There are 5 classes of antiarrhythmic drugs:

  • Class I: Sodium-channel blockers: these drugs bind to and block the fast sodium channels that are responsible for the DE-polarizing phase in contractile myocytes. The result is a SLOWER depolarization with a smaller amplitude. Slower influx of sodium results in a SMALLER flow of positive ions through gap junctions to adjacent cells; the adjacent cells take LONGER to reach the threshold required to generate a new action potential, ultimately resulting in a SLOWER propagation of action potentials through the myocardium. This REDUCED conduction velocity helps to SUPPRESS formation of re-entrant circuits, hence the use of these drugs for treating re-entrant tachycardias.

Class I agents are divided further into subclass IA, IB and IC. These subclasses differ in the STRENGTH of sodium channel blockage, and in their effect on the duration of action potentials and the effective refractory period, the ERP. While subclass IC has no effect on ERP, IA prolongs and IB shortens ERP, respectively. Changes in ERP may have different outcomes for different types of arrhythmias.

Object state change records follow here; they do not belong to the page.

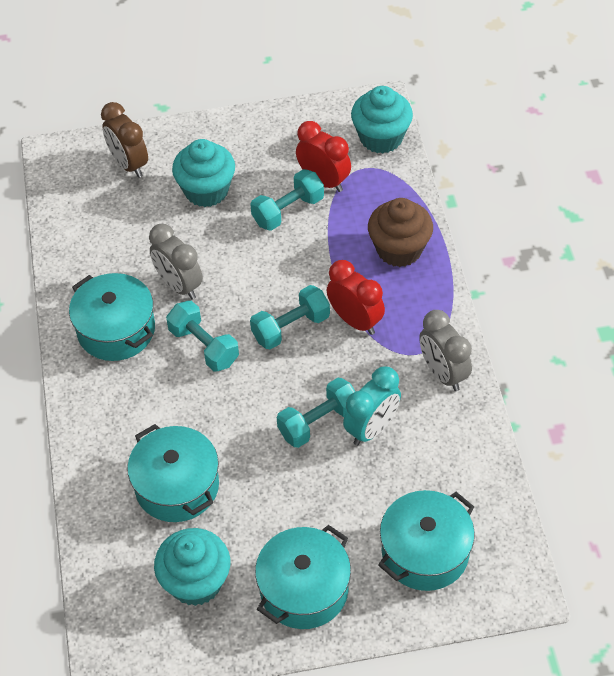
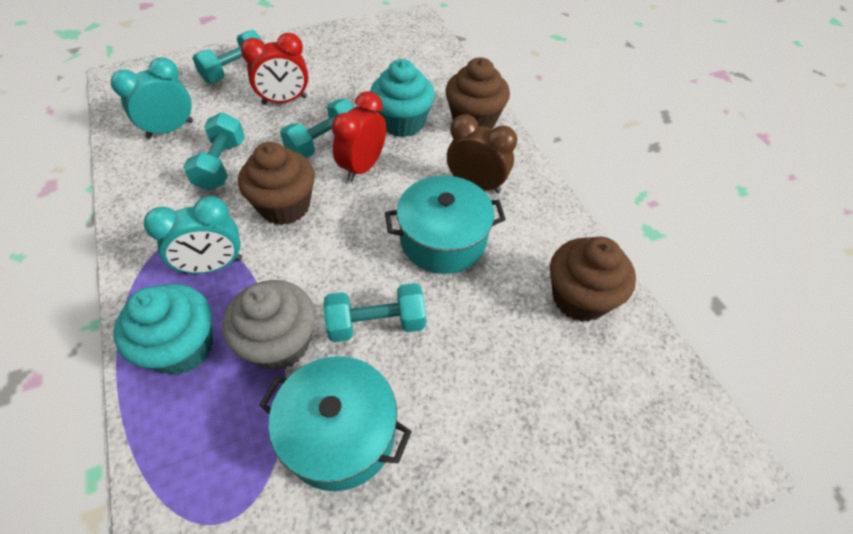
brown cupcake: 1 -> 3
grey clock: 2 -> 0
grey cupcake: 0 -> 1
turquoise clock: 1 -> 2
turquoise cupcake: 3 -> 2
turquoise pot: 4 -> 2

A longer ERP generally reduces cardiac excitability, but prolonged repolarizations may increase the risk of torsades de pointes, a type of tachycardia caused by afterdepolarizations.

  • Class II: Beta-blockers: these drugs bind to beta1-adrenergic receptorsand block the sympathetic influences that act through these receptors. Sympathetic nerves release catecholamines which act to increase SA node firing rate and cardiac conductibility, especially at the AV node. These activities may precipitate arrhythmias. Beta-blockers SUPPRESS sympathetic effects, thereby decreasing heart rate and SLOWING down conduction through the AV node. The latter is particularly useful in treatment of tachycardias that originate upstream of the AV node, known as supraventricular tachycardias, or SVT. Note should be taken, however, that beta-blocker treatment may cause AV blocks.

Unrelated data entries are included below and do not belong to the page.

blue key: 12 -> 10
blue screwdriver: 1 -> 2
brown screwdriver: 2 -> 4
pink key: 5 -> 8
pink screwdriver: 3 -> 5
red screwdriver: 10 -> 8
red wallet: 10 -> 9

  • Class III: Potassium-channel blockers: these agents block the potassium channels responsible for the repolarizing phase. The result is a SLOWED repolarization, hence a PROLONGED duration of action potentials and refractory period. This reduces the heart’s excitability and suppresses re-entrant However, these drugs may also CAUSE arrhythmias because slow repolarizations are associated with LONGER QT intervals and INcreased risks of torsades de pointes.
  • Class IV: Calcium-channel blockers: these drugs block calcium channels that are responsible for DE-polarization in SA and AV nodal cells. Blocking these channels results in a LOWER sinus rate and SLOWER conduction through the AV node. However, because calcium is also involved in cardiac myocyte contraction, these agents also reduce contractility of the heart and should not be used in case of systolic heart failures.
  • Class V includes all drugs that act by other or unknown mechanisms.